Successivamente, l’attenzione si sposta sui calunniatori, i quali vengono posti sotto processo. Tra questi vi sono Silvano Muto, direttore del periodico scandalistico *Attualità*, e due giovani aspiranti attrici, Adriana Bisaccia e Anna Maria Moneta Caglio. Le sentenze prevedono due anni di reclusione per Muto e Caglio, mentre Bisaccia riceve una condanna di dieci mesi; tuttavia, nessuno sconta effettivamente il carcere. Questo segna la fine dell’ondata di interesse mediatico, durante la quale gli organi di stampa avevano incrementato le vendite tra il 50% e il 200% ad ogni nuovo colpo di scena.
Nonostante l’assoluzione degli imputati, le ripercussioni politiche si rivelano significative per la Democrazia Cristiana. Infatti, le indagini avevano coinvolto il figlio di uno dei principali esponenti del partito, gettando ombre sulla sua reputazione. Parallelamente, anche il Partito Comunista subisce ripercussioni indirette: uno dei suoi membri più prestigiosi, l’avvocato Giuseppe Sotgiu – difensore di Silvano Muto e futuro eminente giurista – viene fotografato mentre entra in un bordello accompagnato dalla moglie. Secondo le accuse, la donna avrebbe intrattenuto rapporti con diversi giovani presenti in loco, tra cui un minorenne, circostanza che porta con sé ulteriori implicazioni legali.

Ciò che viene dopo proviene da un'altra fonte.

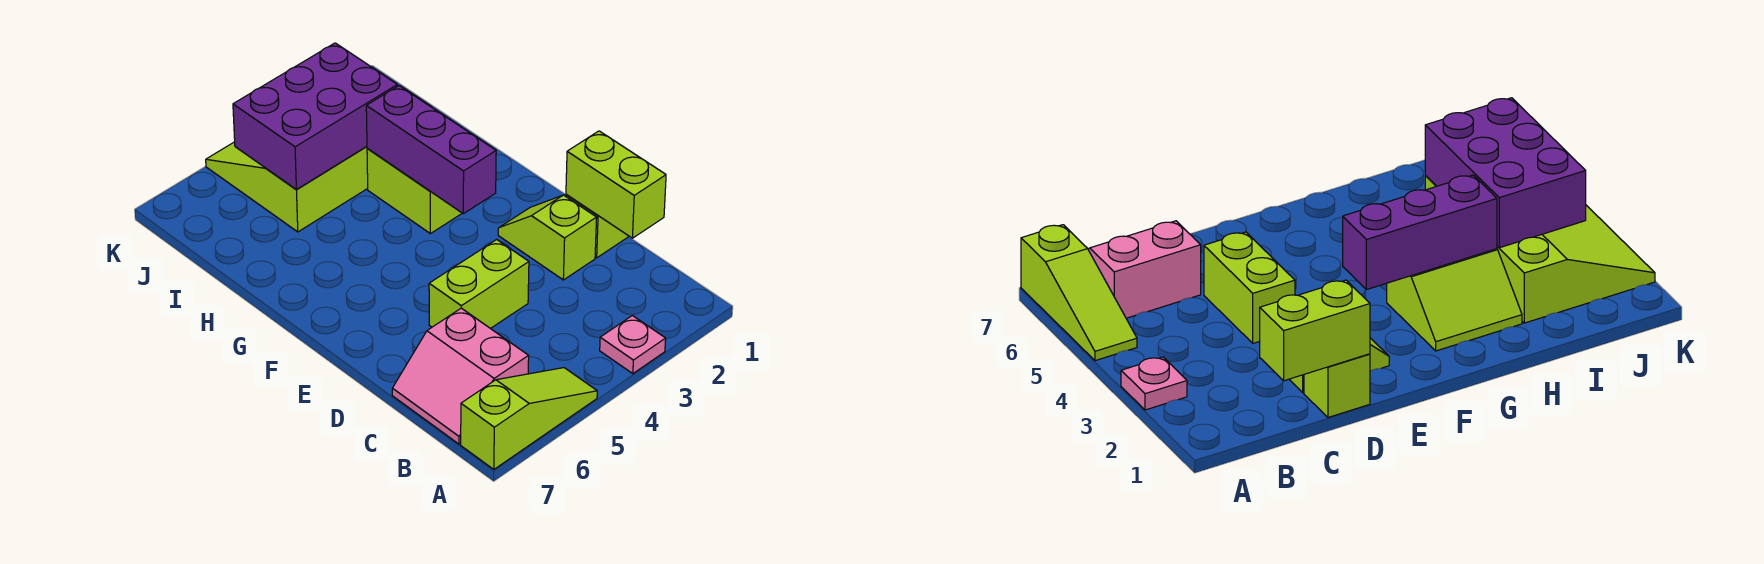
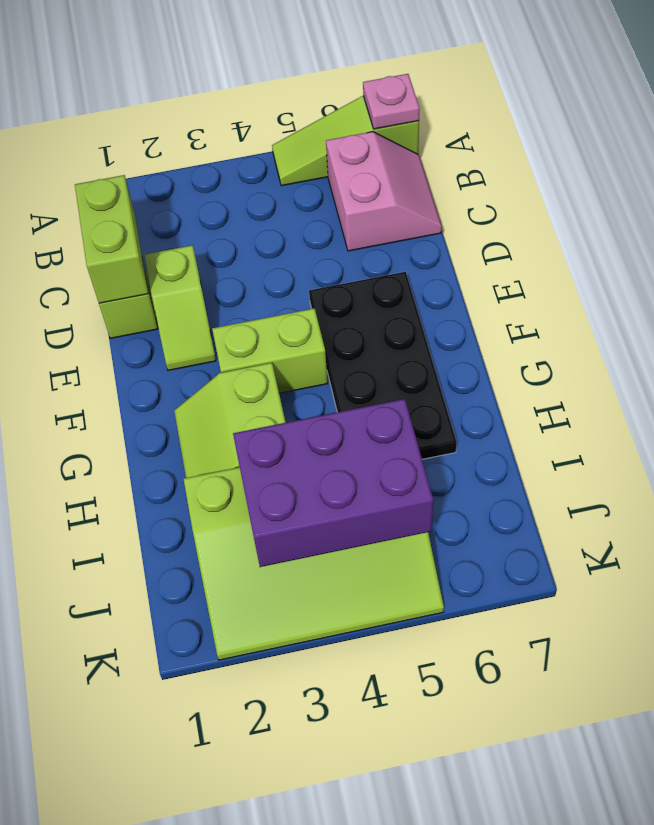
pink plate A3 level 1 -> pink plate A7 level 2
lime brick D4:D5 level 1 -> lime brick F3:F4 level 1
none -> black plate E5:H6 level 1
purple brick F3:H3 level 2 -> none

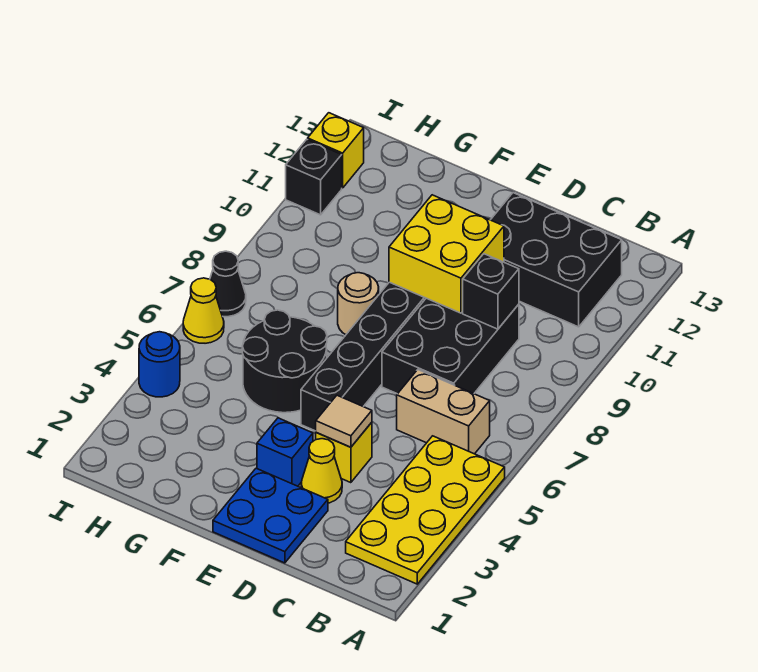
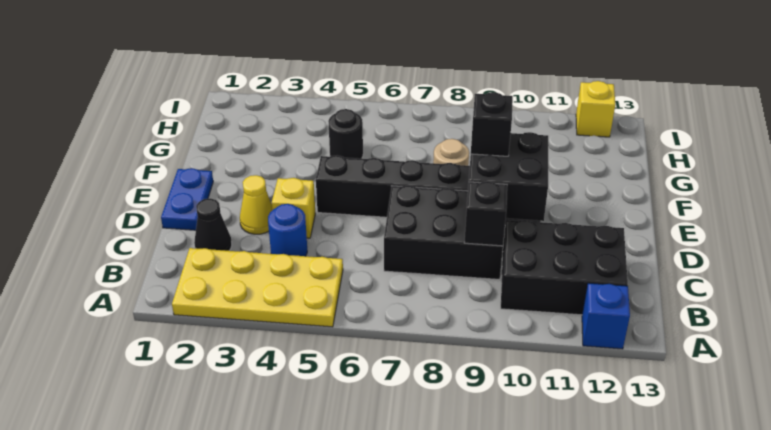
tan brick B6:C6 level 1 -> none
black brick B11:D12 level 1 -> black brick B10:C12 level 1
blue plate D1:E2 level 1 -> blue plate D1:E1 level 1
tan tile D4 level 2 -> none
yellow brick D9:E10 level 2 -> black brick D9:E10 level 2
blue brick E3 level 1 -> blue brick A12 level 1
black round brick F5:G6 level 1 -> black round brick G5 level 1
blue round brick I4 level 1 -> blue round brick C4 level 1
yellow cone I6 level 1 -> none
black cone I7 level 1 -> black cone C2 level 1
black brick I11 level 1 -> black brick E9 level 3

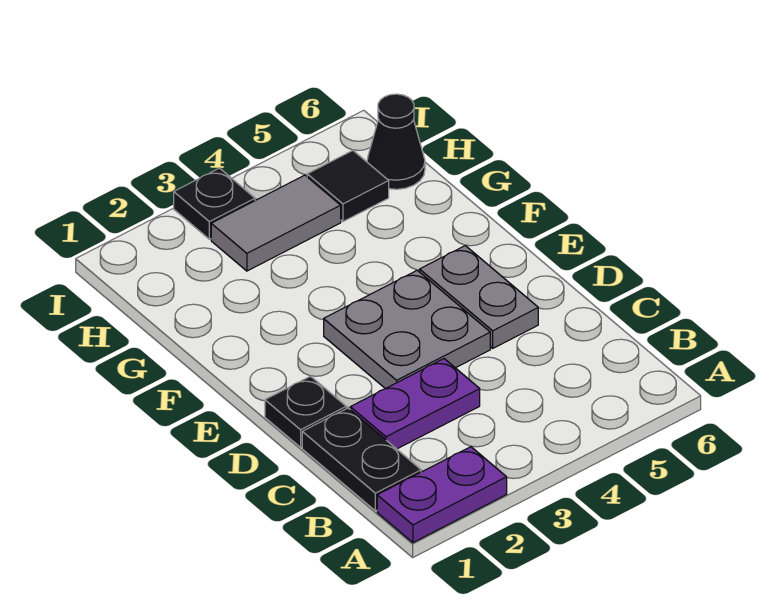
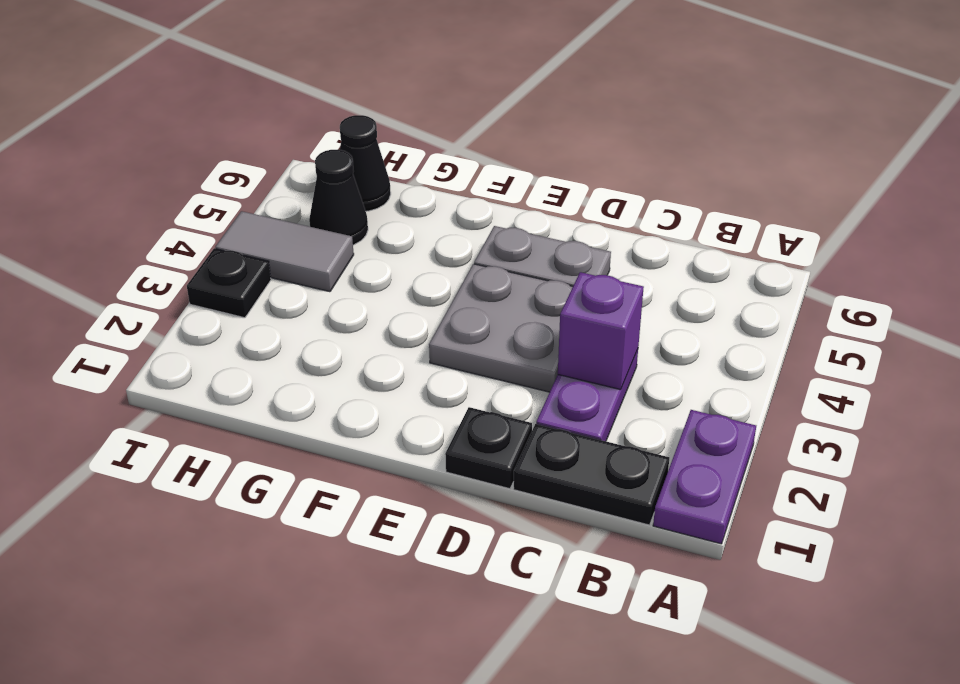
none -> purple brick C3 level 2
grey tile H3:H4 level 1 -> grey tile H4:I4 level 1
black tile H5 level 1 -> black cone H5 level 1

Col trascorrere degli anni, tutti i protagonisti della vicenda scompaiono. Il marchese Montagna muore nel 1990 all’età di 80 anni. Piero Piccioni, divenuto celebre come compositore di colonne sonore per il cinema italiano – soprattutto nel contesto della commedia all’italiana, dove collabora strettamente con Alberto Sordi – si spegne a Roma nel 2004 all’età di 83 anni. Infine, il 13 febbraio del 2016, viene annunciata la morte di Anna Maria Moneta Caglio nella sua residenza a Caponago, all’età di 86 anni.